The European Union decided the future CO2 emissions targets for 2020. The commission wants all automobile manufacturers to have an average CO2 emission of 95 grams per kilometer range wide.
The EU has set new restrictions on CO2 emissions for car manufacturers operating on this market. These will change in 2020 and the Brussels Commission wants the new cars sold then to have an average emission of 95 grams CO2 per kilometer range wide. Discussions have not been undertaken without disapproval, the German manufacturers pressuring the European Commission to allow a more relaxed set of rules than initially proposed by the European Parliament.
The German car manufacturer’s motivation was related to the premium models in their portfolios, which bring significant revenue to the EU through both their costs and fees and the jobs they provided. Unfortunately, these cars have limitations in terms of reducing CO2 emissions, hence the Germans request for leniency. The European Commission’s new rules will be applied gradually, for each manufacturer individually, depending on the measures taken in the past in this regard. The exceptions used in the past still remain valid. Specifically, manufacturers who produce more than 10,000 cars per year can apply for smaller reductions in CO2 emissions, and producers may join in groups to act together to reduce the rate of CO2 emissions of vehicles in their portfolios.

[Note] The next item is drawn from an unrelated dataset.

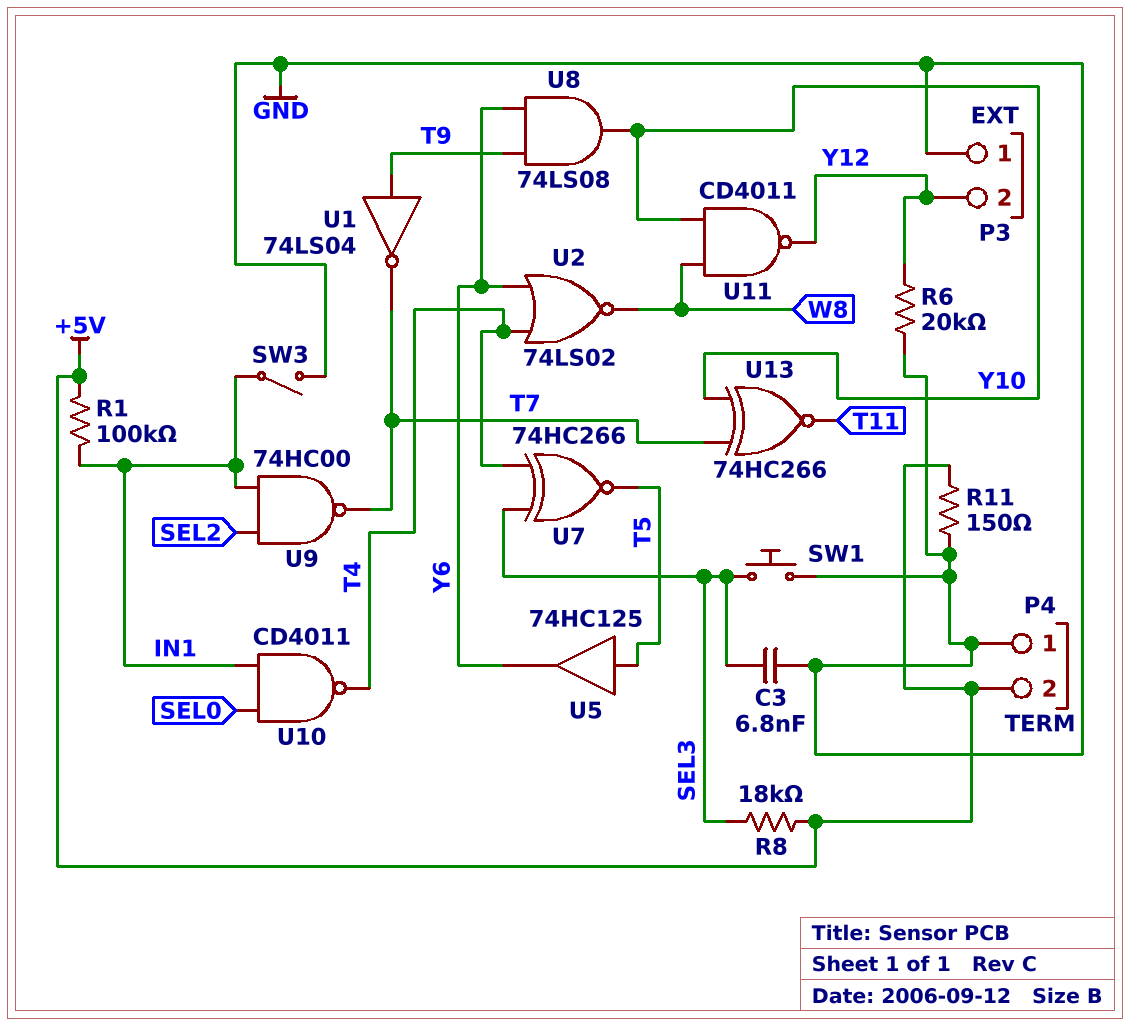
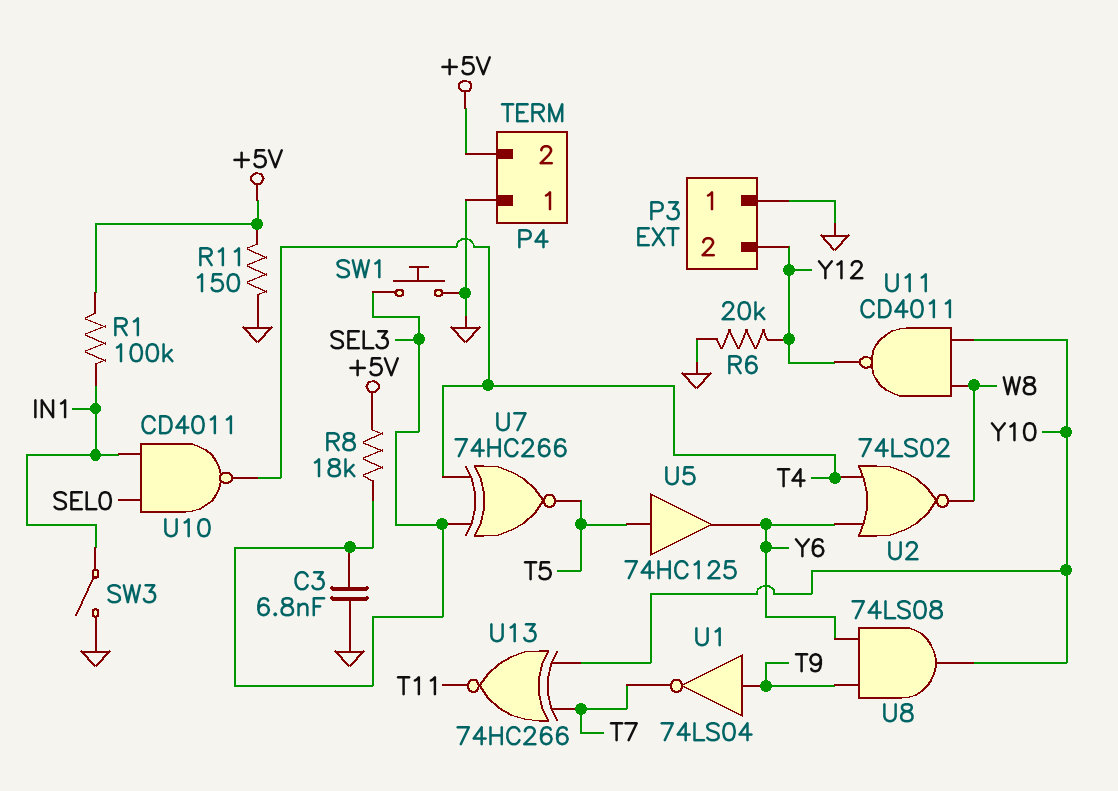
U9: NAND 74HC00 (in IN1, in SEL2, out T7) -> none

In 2007, a car manufacturer had to have an average of 158.7 grams CO2 per kilometer in order to not be charged extra by the European Union. For 2015, the EC has set a target of 130 grams per kilometer. The new target of 95 grams CO2 per kilometer range wide represents a reduction of 40% compared to the values required for 2007. In addition to reducing the atmospheric pollution, the new rules will give consumers more efficient cars. To achieve these targets, a petrol-engined car will have an average consumption of 4.1 liters / 100km, while diesel models will need to obtain an average consumption of 3.6 liters / 100km. Of course we are talking about an average for the whole range for a portfolio builder, so the above values should not be taken as such.
Implementation of the 2020 target
The Commission’s legislative proposal for implementing the 95 g/km target includes the following provisions:
• All manufacturers would be required to achieve the same level of reduction – 27% – from the 2015 target;
• The target would continue to be set on the basis of a vehicle’s mass;
• Eco-innovations would continue to apply once the new test procedure for vehicle type approval is in place;
• Super-credits with a multiplier of 1.3 would apply in 2020-2023 for vehicles emitting less than 35 g/km; this benefit would be limited to a maximum of 20 000 cars per manufacturer over the period;
• The excess emissions premium would remain at €95 per g/km from the first gram of exceedance;
• Small-volume manufacturers would be given greater flexibility regarding when they can apply for their own reduction target;
• The smallest manufacturers, producing fewer than 500 cars per year, would be exempted from meeting the target;
• Niche manufacturers would receive a new target for 2020 of a 45% reduction from their 2007 level;
• The regulation would be reviewed by end-2014 in order to set reduction targets for post-2020.